Leo, if being required to contribute more to your own retirement was a " tax", then the state could spend the money on roads or solar or...
LOL...exactly.
State employees in Wisconsin pay nothing into their own retirement fund...it's all borne by the taxpayer as of now.
In the city I live in, (used to be 150,000), now 50,000, municipal employees pay ZERO health, have paid sick leave, Holidays out the ying/yang, retire after 24 years with the last years earnings as their retirement, STILL has the same number of employees, has a 1% payroll tax for everyone that works in the city limits(even if you don't work there, but your headquarters/main office is located there, nickel and dime taxes all across the board, potholes galore, etc., etc. We need to Kmart this shit and roll the cost's back. Who the fuck is serving who here? AND I was a UNION MEMBER for 33 years!!
Abolish all public employee unions. FDR was against them for good reason..
If the pension is adequately funded then it seems like the Gov is just trying to bust the Democratic Base. If he was truly serious about Pension reform, why didn't he include Police and Firefighters in the "reforms"?
That's a good question.
The answer is he needed LE muscle in case things got/get ugly.
The problem for Walker now is that many police and firefighter locals are supporting the other union employees.
And a bigger problem looms. The Wisconsin Law Enforcement Asso. which has state police and troopers as members is turning on him.
They know Walker lied. They know they're next.
See http://www.wlea.org/ excerpt below-
To – WLEA Members From – WLEA Executive Board (Message 2)The Governor’s proposal for modifying (or complete dismantling, depending on your viewpoint) the collective bargaining language for government employees contains more provisions that are intended to cost employees more in the long run.

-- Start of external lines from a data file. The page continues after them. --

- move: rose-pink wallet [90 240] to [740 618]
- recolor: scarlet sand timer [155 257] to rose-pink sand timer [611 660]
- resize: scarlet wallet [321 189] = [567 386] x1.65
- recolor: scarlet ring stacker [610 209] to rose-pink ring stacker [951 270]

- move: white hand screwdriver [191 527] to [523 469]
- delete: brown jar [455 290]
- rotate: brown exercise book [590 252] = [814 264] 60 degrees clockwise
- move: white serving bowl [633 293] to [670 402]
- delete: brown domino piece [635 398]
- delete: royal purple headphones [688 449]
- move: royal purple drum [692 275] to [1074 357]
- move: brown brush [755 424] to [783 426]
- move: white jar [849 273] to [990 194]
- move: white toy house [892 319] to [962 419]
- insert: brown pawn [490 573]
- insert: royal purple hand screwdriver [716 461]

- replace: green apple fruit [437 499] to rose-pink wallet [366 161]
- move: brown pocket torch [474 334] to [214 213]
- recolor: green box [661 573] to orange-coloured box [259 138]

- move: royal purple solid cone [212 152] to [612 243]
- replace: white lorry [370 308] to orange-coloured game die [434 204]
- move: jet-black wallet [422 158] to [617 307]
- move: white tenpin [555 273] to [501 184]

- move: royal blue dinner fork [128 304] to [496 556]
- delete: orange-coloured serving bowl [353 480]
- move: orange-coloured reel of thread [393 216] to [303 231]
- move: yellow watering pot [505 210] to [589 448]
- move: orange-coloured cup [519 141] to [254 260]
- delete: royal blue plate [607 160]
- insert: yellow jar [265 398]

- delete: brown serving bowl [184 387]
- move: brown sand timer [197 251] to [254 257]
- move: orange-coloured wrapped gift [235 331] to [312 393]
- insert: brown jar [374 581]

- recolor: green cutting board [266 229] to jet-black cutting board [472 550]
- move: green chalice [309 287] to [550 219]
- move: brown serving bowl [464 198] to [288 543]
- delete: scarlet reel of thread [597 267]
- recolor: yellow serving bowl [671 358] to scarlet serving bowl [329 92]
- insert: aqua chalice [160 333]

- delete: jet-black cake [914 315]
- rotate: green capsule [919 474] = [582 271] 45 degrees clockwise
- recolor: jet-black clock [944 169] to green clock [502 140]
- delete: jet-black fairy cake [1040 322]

When he was Candidate Walker, he never talked publicly about union dismantling during the campaign. As Governor Elect Walker, he brought the subject up publicly during a luncheon at the Milwaukee Press Club on December 7, 2010. It was reported in many papers across the state. His anti-union stance wasn’t a surprise, but the introduction of this radical change caught many people off guard, including people who actually voted for him during the election. http://www.jsonline.com/news/statepolitics/111463779.html
The reason the police and fire unions weren't targeted is because they were the only unions that supported Walker in the election.
Yes, that too.
And I wonder how LE will feel when they find out Walker himself considered sending in "troublemakers" to incite violence and purposefully place them in danger.
http://www.thedailypage.com/daily/article.php?article=32414
Violence as strategy to end the protests is something to think about....Hmmm....
Maybe violence is not a good idea...or so learns an AG the hard way.
[Note: There's has been no violence at the WI State Capitol. Overall this has been very peaceful with only 10 or so arrests since the protest start. That's on average what Madison PD would haul in at a Badger's game.]